HOUSTON — Police arrested activist Diane Wilson Monday at the Indian Consulate in Houston. Wilson is on an indefinite fast in solidarity with nine survivors of the Uni*n Carbide Gas Disaster in New Delhi, India.
Through her actions, Wilson, a fourth generation fisherwoman, has urged the Government of India to fulfill the survivor’s demands for clean water, health care and justice. She refers to the survivors “my sisters and brothers,” as she is also from a community polluted by Dow/Carbide in Seadrift, Texas.
On December 3rd, 1984, thousands of people in Bhopal, India, were gassed to death after a catastrophic chemical leak at a Uni*n Carbide pesticide plant; thousands more are now being poisoned by toxic waste from the abandoned factory site. Wilson believes firmly that the Indian government and Carbide parent company Dow Chemical must be held accountable for the ongoing disaster there.
Diane Wilson summed up her commitment to justice and connection the Bhopal survivors: “As one of the Bhopalis said, ‘What else can people do when their government ignores their pain and cries of injustice? Agitate, agitate!'”
Diane’s fast is part of an ongoing Global Fasting Relay, which is being supported by nearly 400 concerned individuals in the United States, the United Kingdom, France, Canada, and India. (The full list of fasters available at http://www.bhopal.net) In North America, actions have taken place in Boston, San Francisco and Toronto, with further action planned at the Indian Embassy in Washington, DC. The brave yet perilous decision to begin an indefinite fast has been undertaken by Wilson and others only after numerous unsuccessful attempts to focus the attention of Prime Minister Manmohan Singh toward the grave situation in Bhopal.
Diane Wilson, a mother of five, became aware of the Dow/Carbide crimes in Bhopal after learning her own Texas County, located near several chemical plants including a Carbide/Dow plant, was the most polluted in the US. After Ms.

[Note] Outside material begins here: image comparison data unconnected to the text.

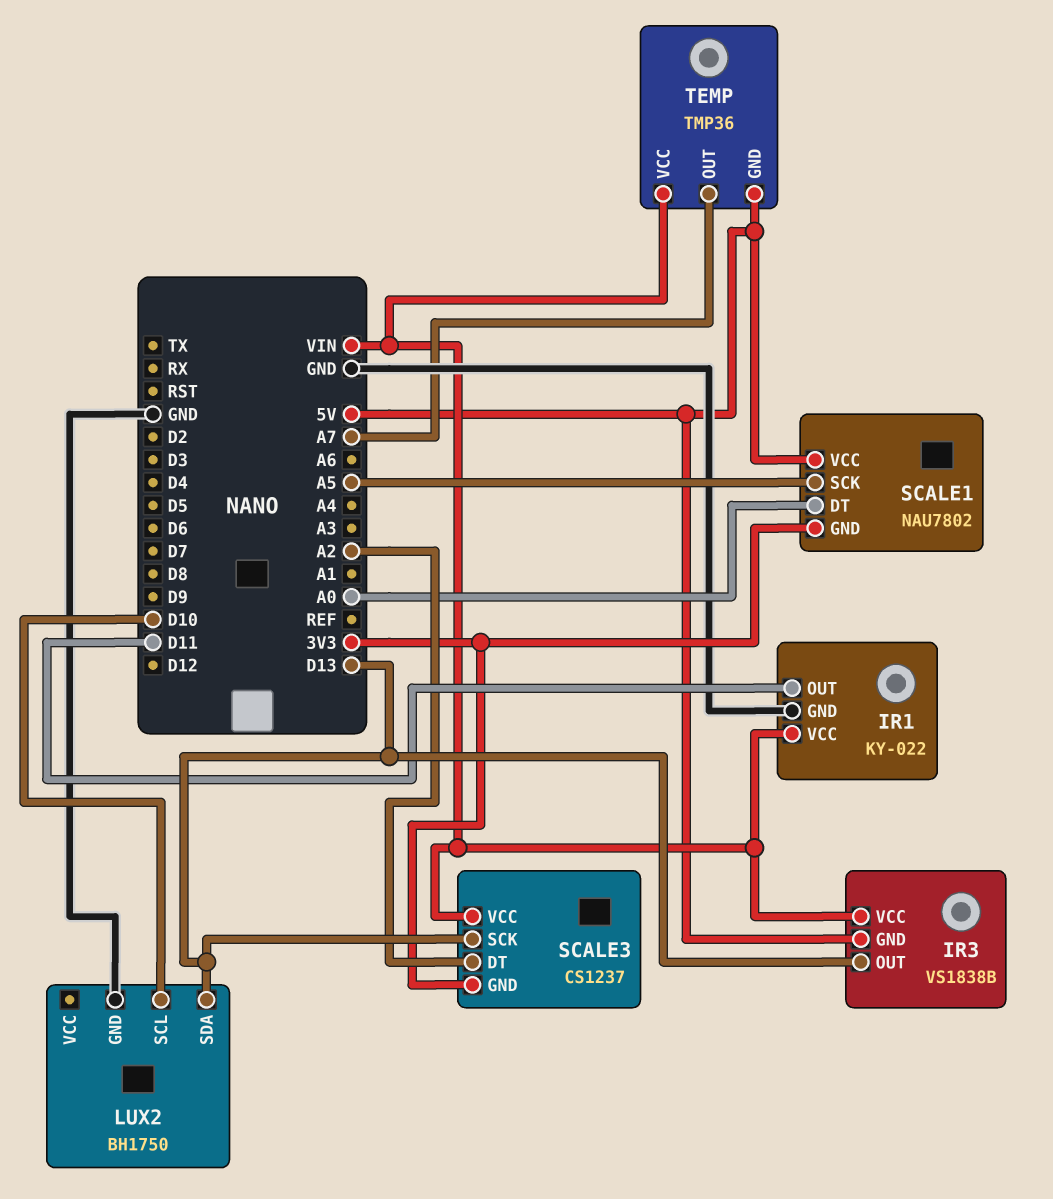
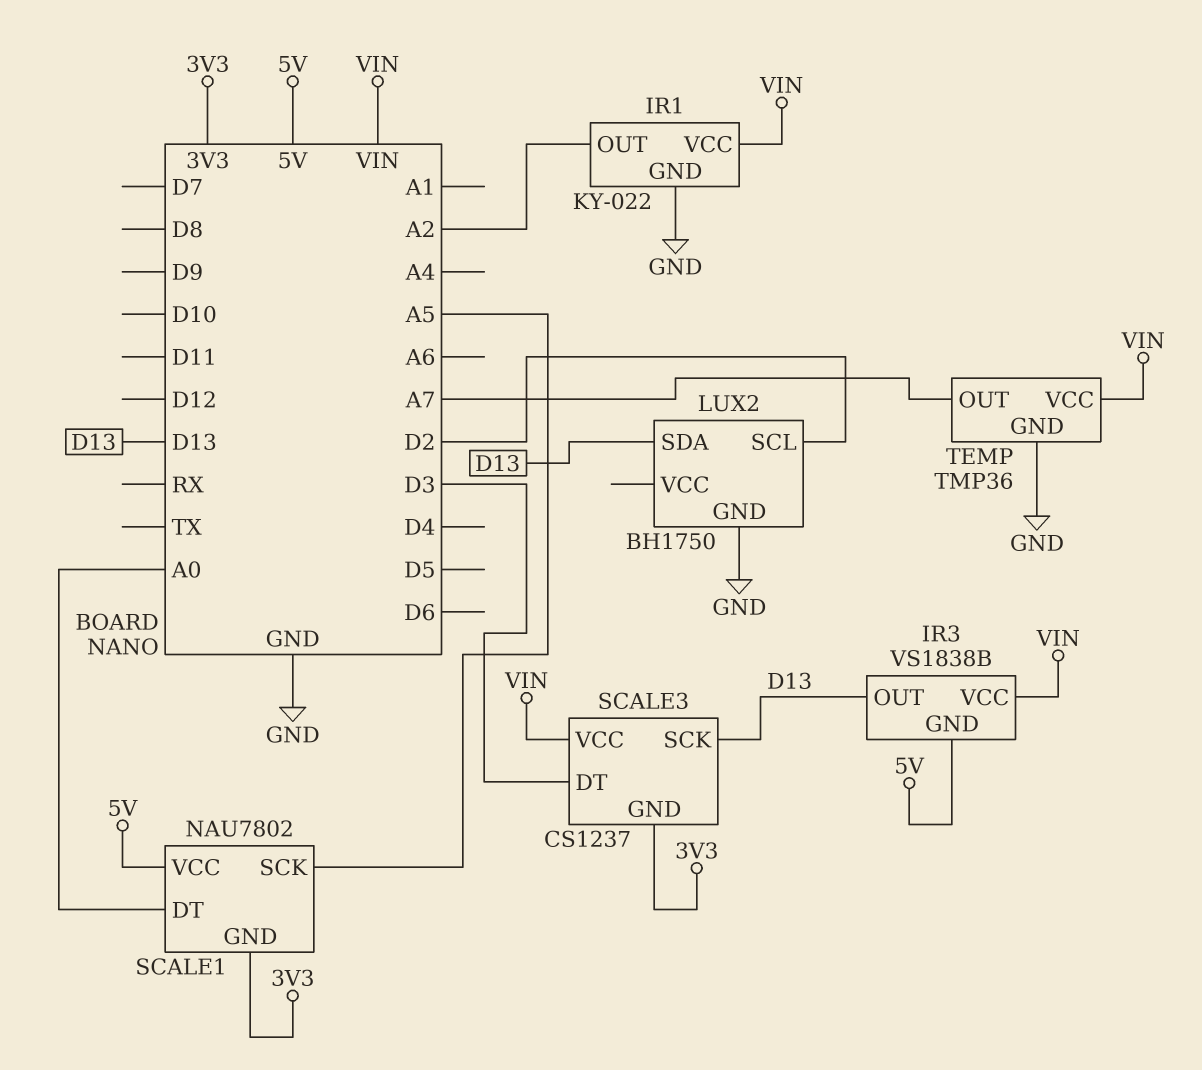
IR1 pin OUT: D11 -> A2
LUX2 pin SCL: D10 -> D2
SCALE3 pin DT: A2 -> D3
TEMP pin GND: 5V -> GND

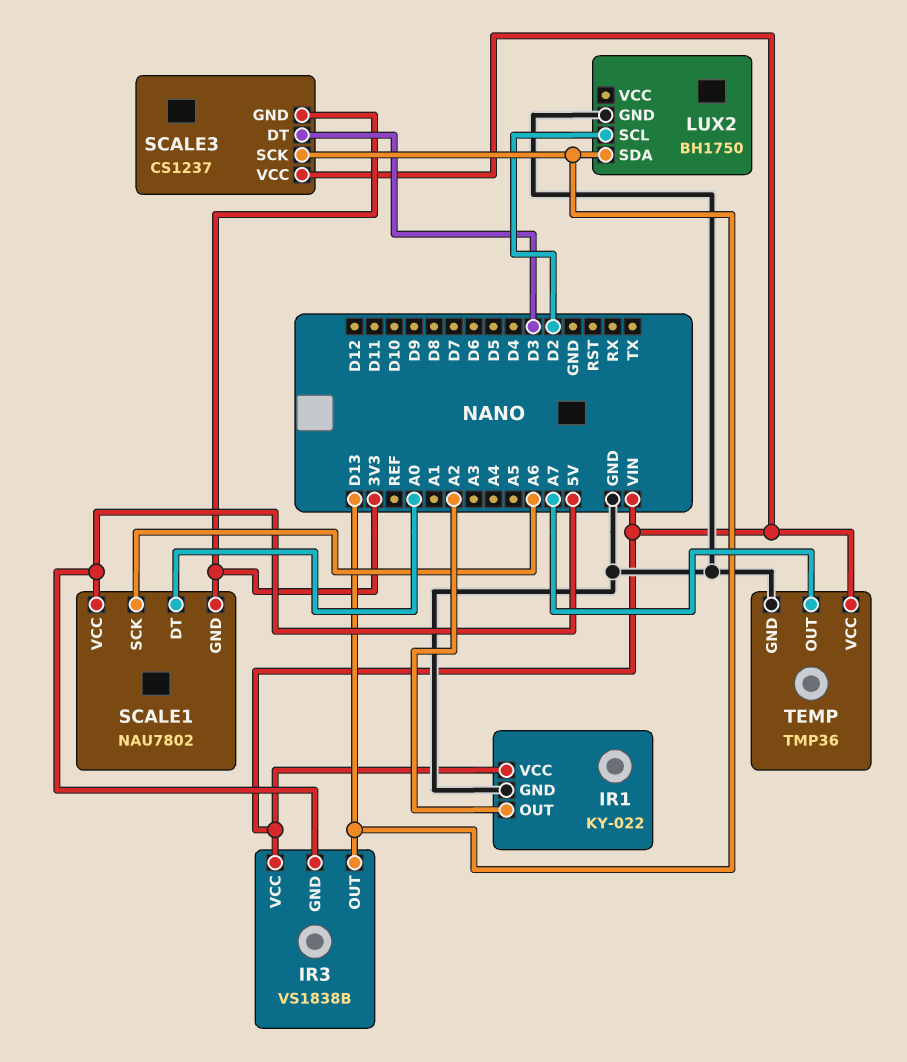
SCALE1 pin SCK: A5 -> A6

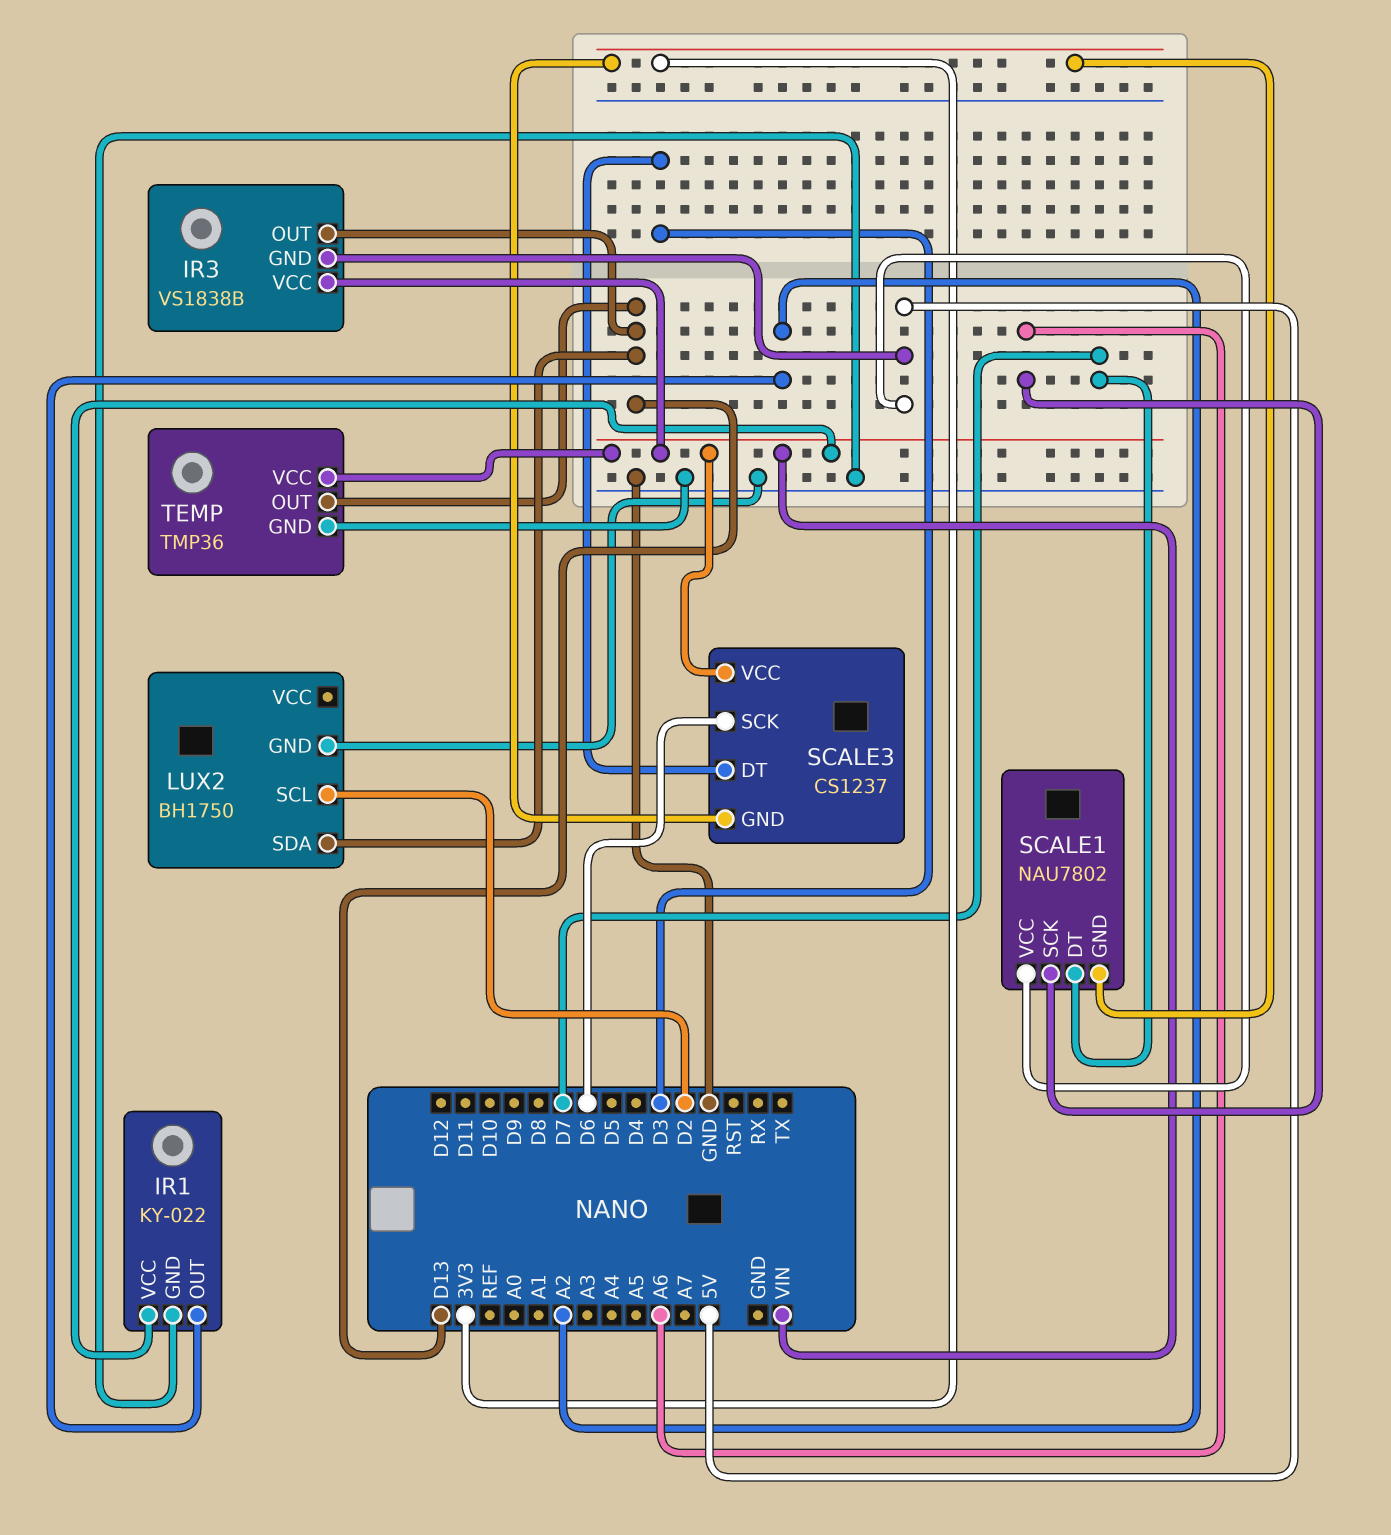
SCALE1 pin DT: A0 -> D7
SCALE3 pin SCK: D13 -> D6
TEMP pin OUT: A7 -> D13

Wilson was arrested after a protest at her local Dow facility, she toured the country refusing to go to jail until the former CEO of Uni*n Carbide was jailed. Former Carbide CEO Warren Anderson jumped bail after the Bhopal Disaster and has refused to face manslaughter charges in India.
Survivors are demanding the establishment of a special commission to deal with the issues that still plague the people of Bhopal. They are also demanding that the Prime Minister hold Dow Chemical legally liable, following Dow’s purchase of the initial disaster offender, Uni*n Carbide, in 2001. Though survivors have gained support from many influential lawmakers, as well as the Ministry of Law and the Ministry of Chemicals and Fertilizers, the Prime Minister Singh has not budged from his ongoing support of this rogue chemical company.
Nearly half a million people were exposed to poisonous methyl isocyanate during a runaway chemical reaction at the Uni*n Carbide plant in Bhopal in 1984. Since then, more than 22,000 people have died and 150,000 survivors continue to be chronically ill, as the Indian government and Dow have repeatedly failed to address their liabilities in the atrocities of the world’s worst industrial disaster.
The International Campaign for Justice in Bhopal (ICJB) is a coalition of people’s organizations, non-profit groups and individuals who have joined forces to campaign for justice for the survivors of the gas leak. The Campaign for Justice in Bhopal is active in more than 20 cities in the US, UK, France and India.